● **Brief**: Find all lines with the word "size" in the material, then copy them.

● **Material for this task**:
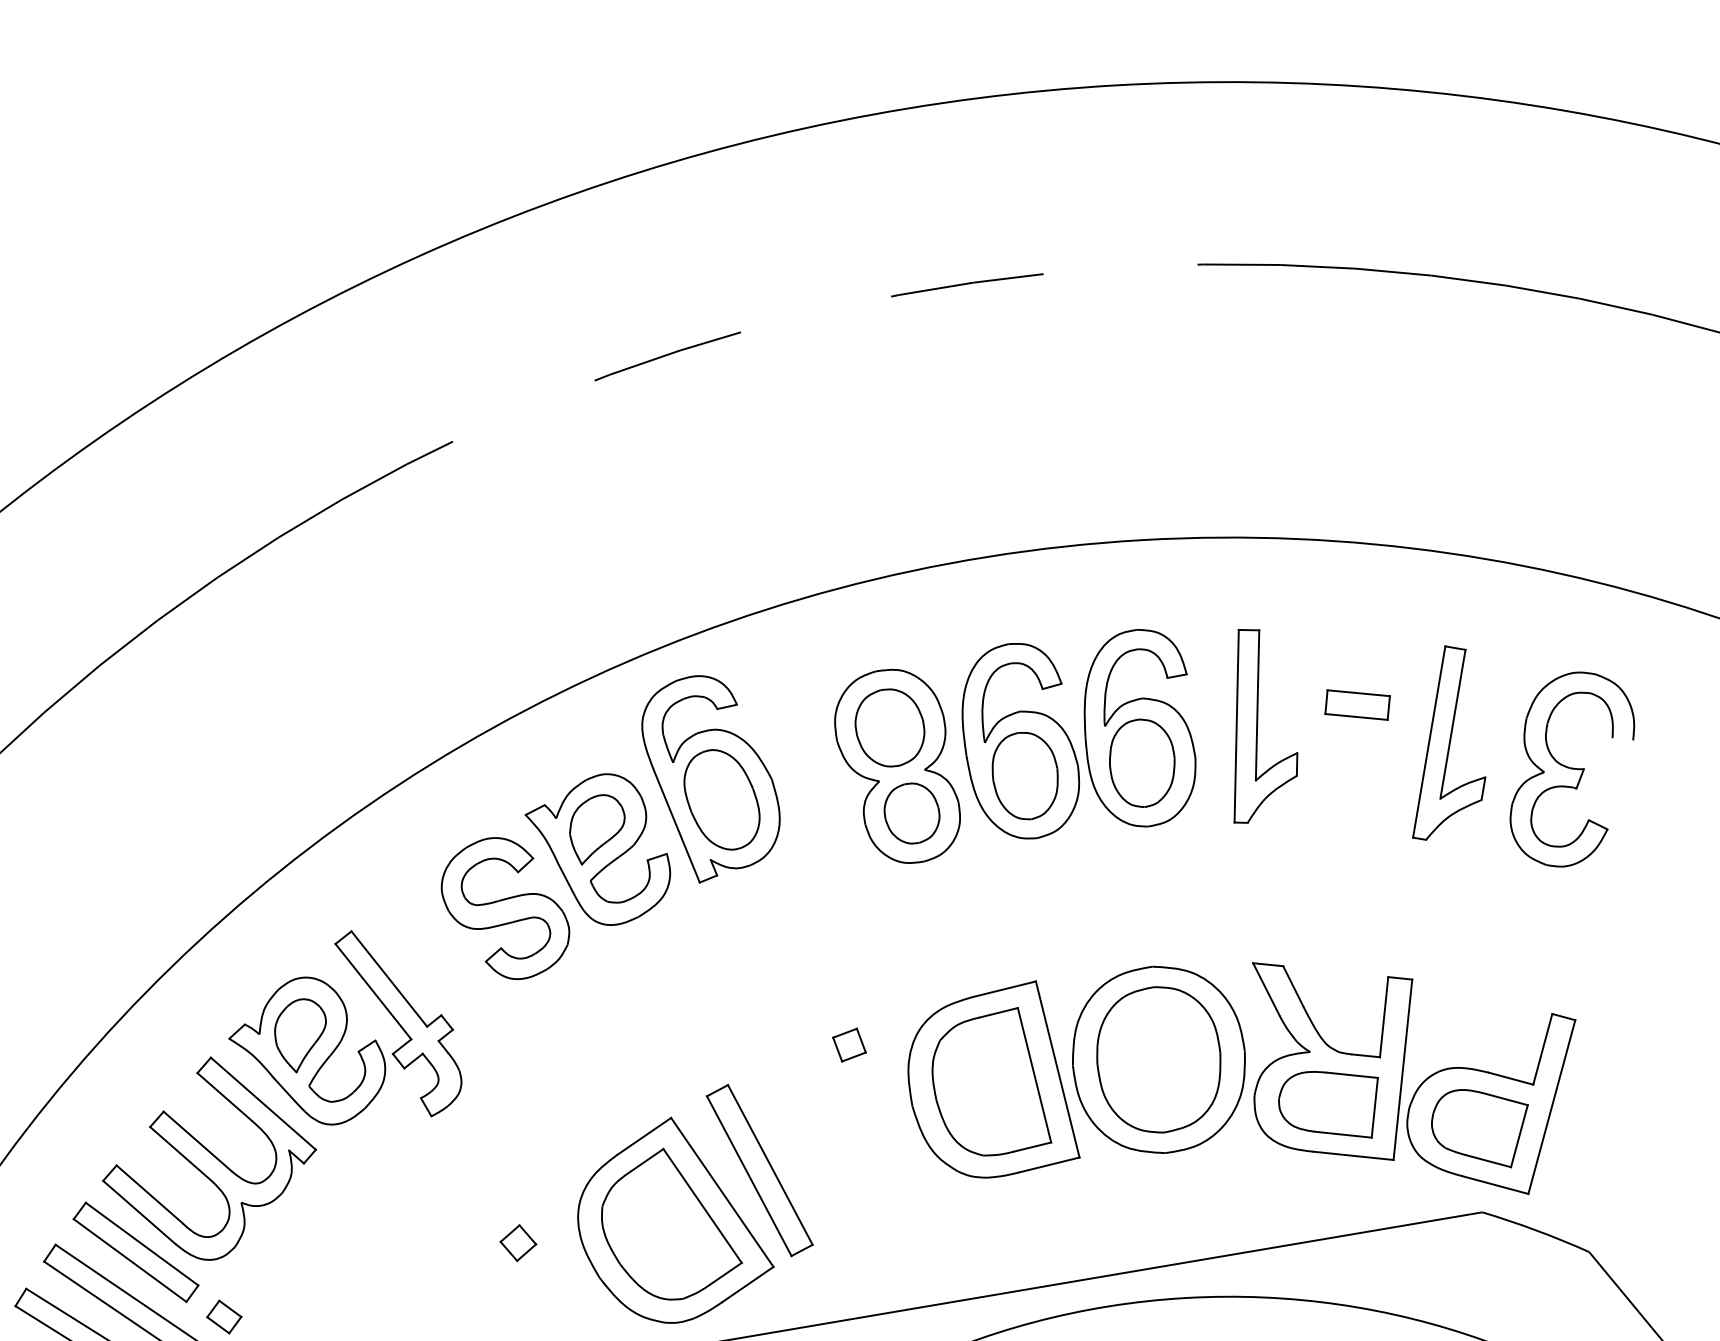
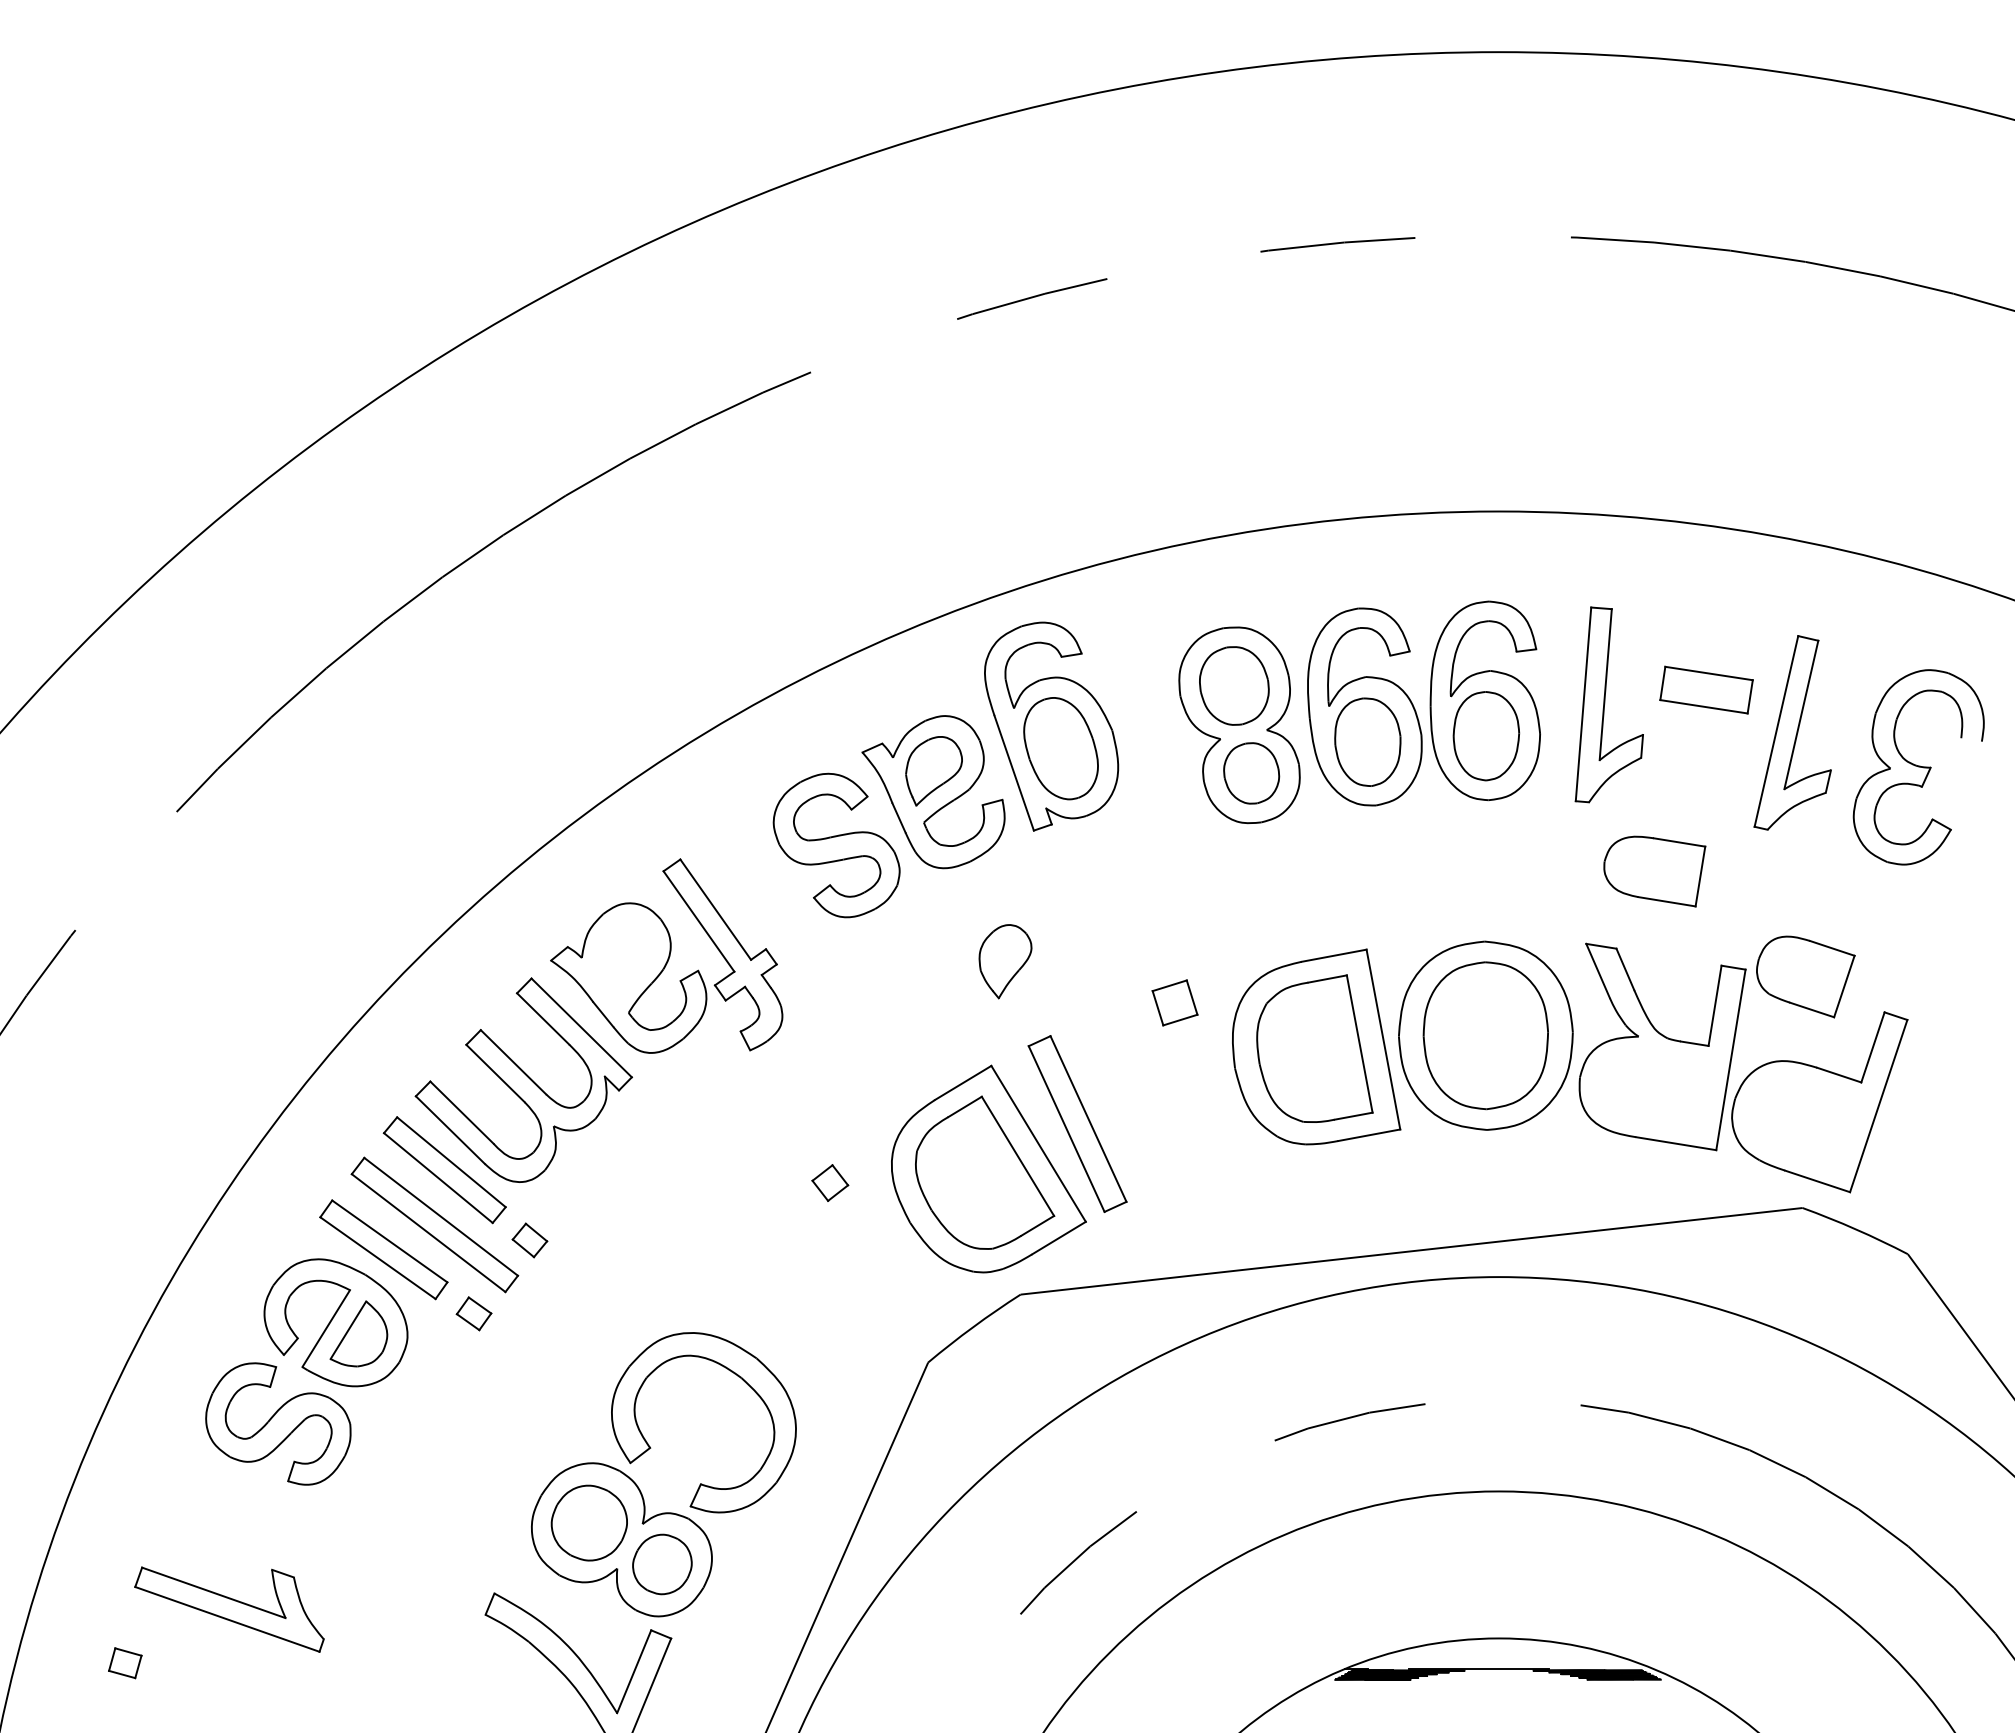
part: (1357, 704) -> (1706, 689), size x1.4
part: (300, 1035) -> (1005, 961), moved
part: (849, 1044) -> (1175, 1002), size x1.4
part: (1329, 1105) -> (1654, 871), moved
part: (1480, 1128) -> (1805, 976), moved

● **Solution to this exercise**:
part: (1357, 704) -> (1706, 689), size x1.4
part: (849, 1044) -> (1175, 1002), size x1.4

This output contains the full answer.